You’ll likely have to use a reflector (like dotPeek) and grab the code yourself. The Sitecore methods that are the most helpful are:

  • PublishHelper.IsSameRevision
  • PublishHelper.CompareItemsWithoutRevision
  • PublishHelper.CompareClonedFields
  • PublishHelper.CompareNotVersionedFields

Once you’ve created your testing class that can determine if an Item will need to be published, you can enhance the custom PublishAgent you created to test each candidate in the publishing queue.

Previously, the agent was only submitting a publish job if the queue was not empty. Now, it will only submit the publish job if the queue is not empty and at least one of the candidates in the queue would trigger a publish. Something like the following will do the trick:

	//Check all items in queue if they can publish
	var queue = PublishQueue.GetPublishQueue(publishOptions);
	bool hasItemsToPublish = (queue != null) && queue.Any(PublishTester.IsPublishable);

In the above example, PublishTester is a class that contains whatever utility methods you need to determine if a candidate item can publish.

Some things to watch out for

Once you switch to a scheduled publishing model, there are a few things you’ll need to be careful of:

  1. Shared layouts field: By default, Sitecore ships with the presentation details stored in a shared Layouts field. This means that if you edit a new version of a page and start changing the layout (like adding a component to the page) it applies to all versions, including previously approved ones. The scheduled publisher will pick these changes up and push them out, even though the new version hasn’t been approved yet. You may need to look at unsharing the Layouts field.
  2. Logging: Since the publishing agent will sometimes not be triggering a job, you might want to make sure you have some extra logging if the agent decides to skip a publish so that you can debug why a publish action didn’t occur.

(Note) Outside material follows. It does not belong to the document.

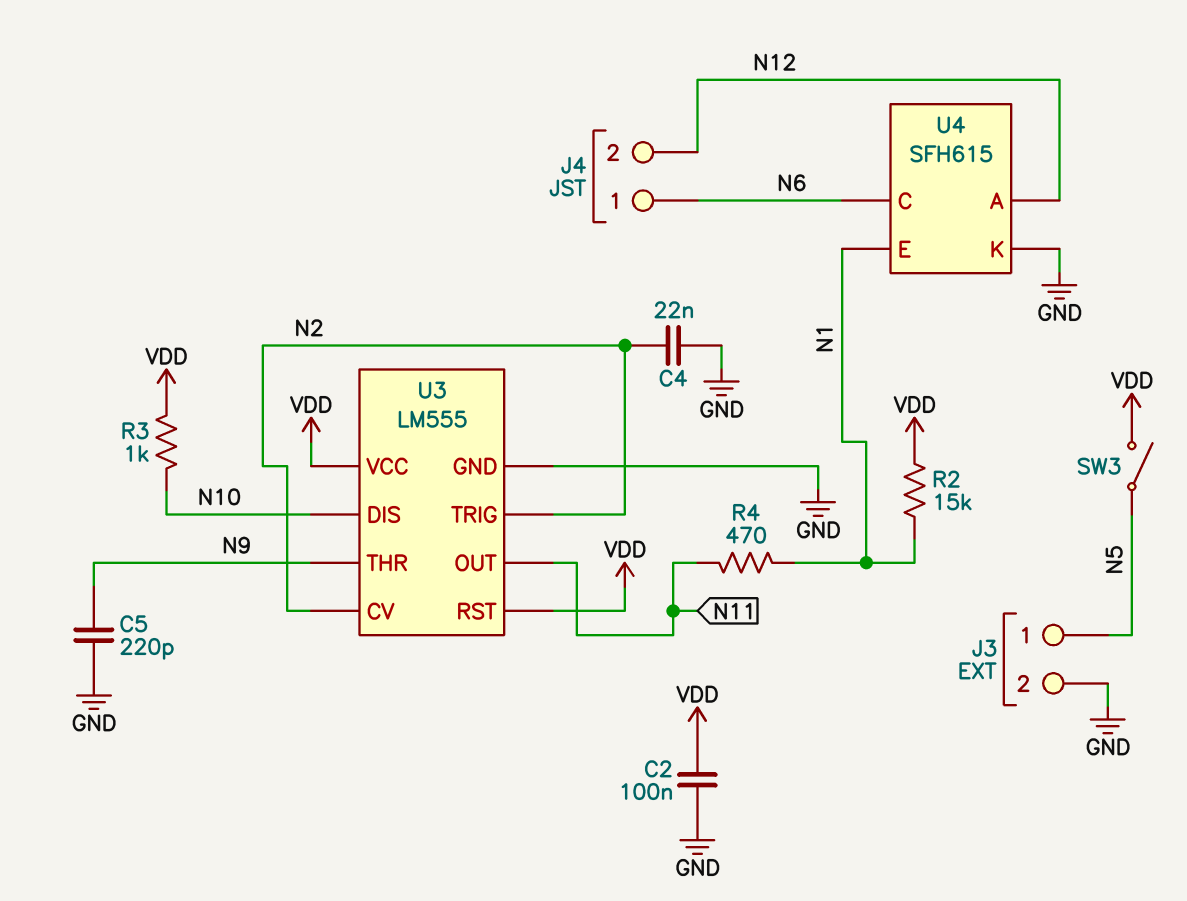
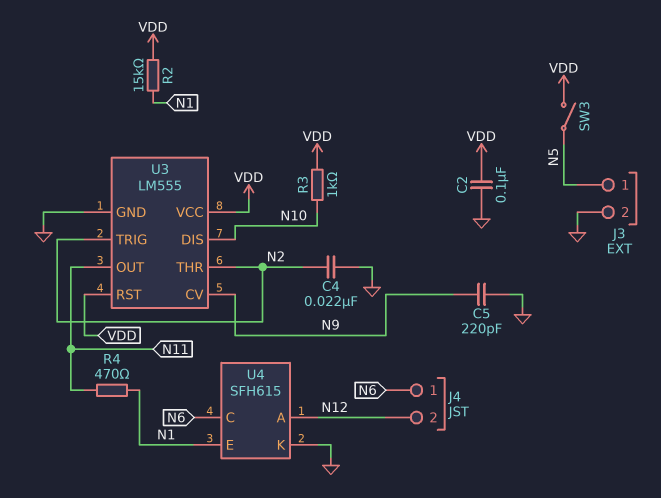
U3 pin CV: N2 -> N9
U3 pin THR: N9 -> N2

With the improvements in Sitecore 7.2, I’m hopeful we may never need to run an incremental publish again, especially with the speed efficiencies of parallel publishing.

Have you run into any issues with incremental publishing? Actions the incremental publish just doesn’t pick up correctly? How did you solve it?


1 Comment

  1. One thing to note is that serialization of items will not add them to the publish queue (from what I recall).
    So, say you’re adding content items in a deployment (through a package, TDS, Unicorn or whatever), those items won’t be added to the publish queue, and so won’t be published by the scheduling agent.

    This was just one of the things I discovered when looking into the Publish Queue and Incremental publishing in the past.

    Great post by the way. I’m yet to look into some of Sitecore 7.2’s publishing enhancements.